# Soil?



## Islandfamer (Jun 21, 2014)

I live in northern cali on an island. The soil here is mostly peat dirt not peat moss but peat dirt. Is this a suitable soil for out door growing? Yes I will be adding a potting soil to it.


----------



## Kindbud (Jun 21, 2014)

have u tested the ph of it if so if its good id mix it 50/50 with potting soil


----------



## Kindbud (Jun 21, 2014)

a pic of it would help out but i know peat moss is acidic so id test it before i did anything with it


----------



## Rosebud (Jun 21, 2014)

You would have to add lime if it is acidic.. Get a soil test.


----------



## 8planets8 (Jun 27, 2014)

good ideas


----------



## Rosebud (Jun 27, 2014)

I would think you would need sand  and compost too.


----------



## The Hemp Goddess (Jun 27, 2014)

Virtually all outdoor soil need to be amended to grow cannabis.  I suggest that you take a look at some of the soil mixture recipes here and it will give you an idea what cannabis needs to grow.  Peat tends to be acidic as Kindbud said, so lime is probably needed.  Peat is dense and doesn't drain well on its own and tends to hold too much water, so I am sure that you will want to add some perlite.  Good soil mixtures have a number of different amendments added.  Soil that is good enough for veggies is seldom good enough for cannabis, which has some very specific needs and wants.    

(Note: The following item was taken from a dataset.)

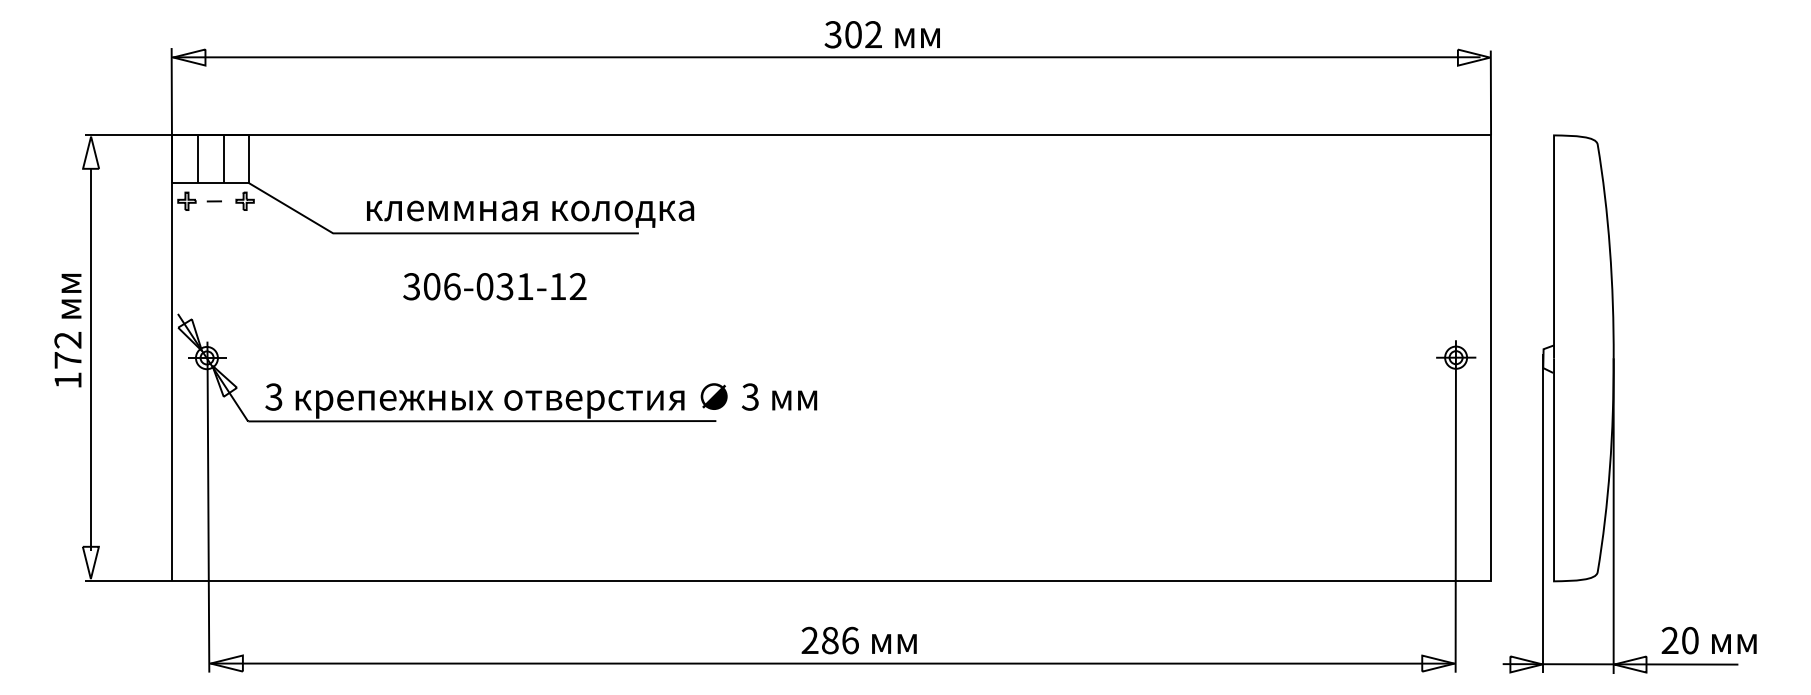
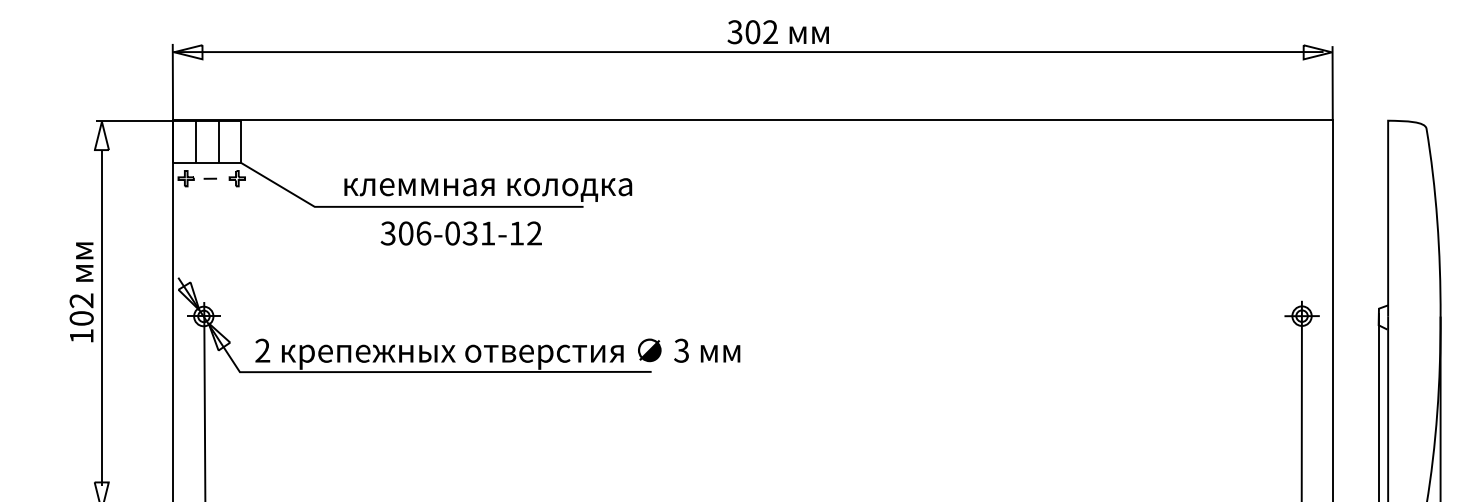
text: (881, 34) -> (777, 32), moved
text: (494, 286) -> (461, 233), moved
text: (67, 360) -> (81, 318), 172 -> 102
text: (273, 396) -> (262, 350), 3 -> 2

What exactly is peat dirt?


----------



## Islandfamer (Jun 27, 2014)

Thank you very much for your responses. I appreciate it a lot. I will go buy a ph test kit for the soil. what I did was buy a mushroom and steer manure compost and mixed that with the existing soil. I hope it works. thank you again for all information you all gave. Peat dirt is very old plant material that has decade also peat dirt is carbon monoxide rich but I guess its good soil. 2 negatives about peat dirt 1 flammable and 2once it has been cultivaded it starts to disappear because the carbon is released into the ozone causing it to shrink.


----------



## Rosebud (Mar 11, 2019)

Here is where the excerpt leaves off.